As illustrated in FIG. 4, the first slit wall surfaces 48A, 49A are disposed in parallel, or substantially in parallel, with each other, and the width of the suction slit 44 (the dimension of the suction slit 44 in a direction perpendicular to the longitudinal direction of the suction slit 44) is greater than the width of the suction hole 30. In a state where the guide member 40 is mounted on the suction pipe 17, a part of the first wall portion 27 of the suction pipe 17 as well as the suction hole 30 is exposed from the suction slit 44. Although the first slit wall surfaces 48A, 49A extend beyond the center of the guide portion 41 in the moving direction X of the fiber bundle F from the upper end wall portion 46 so that the first slit wall surfaces 48A, 49A form the predominant parts of the facing wall portion 48 and the condensing guide wall portion 49, respectively, in the guide portion 41 in the present embodiment, the configuration is not limited thereto. For example, the first slit wall surfaces 48A, 49A need not necessarily extend beyond the center of the guide portion 41 in the moving direction X of the fiber bundle F from the upper end wall portion 46.

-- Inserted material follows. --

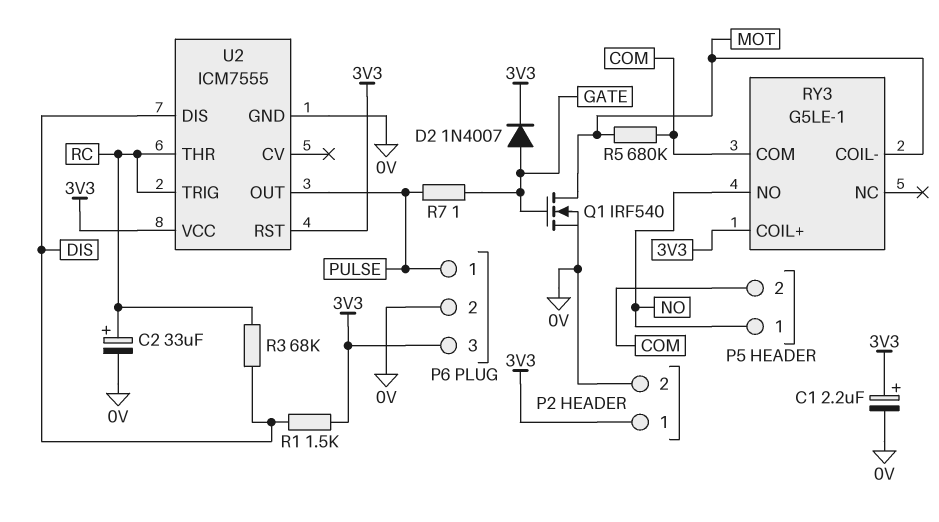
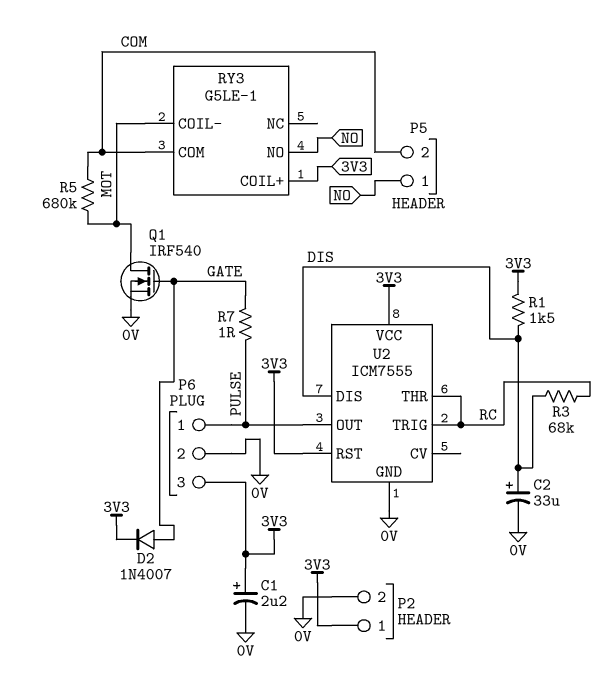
C2: 33uF (plus RC, minus 0V) -> 33uF (plus DIS, minus 0V)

The second slit wall surfaces 48B, 49B of the suction slit 44 extend substantially in parallel with each other, and the width of the suction slit 44 (the dimension of the suction slit 44 in the direction perpendicularly to the longitudinal direction of the suction slit 44) is the same as the width of the suction hole 30. That is, the step S1 does not exist between the downstream side of the suction slit 44 and the downstream side of the suction hole 30. Since it is known that changing a condition of the downstream side of the suction slit 44 tends to affect the quality of yarn, the suction slit 44 and the suction hole 30 are provided so as not to form the step S1 therebetween to maintain the quality of yarn. The third slit wall surfaces 48C, 49C do not extend in parallel, or substantially in parallel, with each other, which decreases the width of the suction slit 44 from the first slit wall surfaces 48A, 49A towards the second slit wall surfaces 48B, 49B.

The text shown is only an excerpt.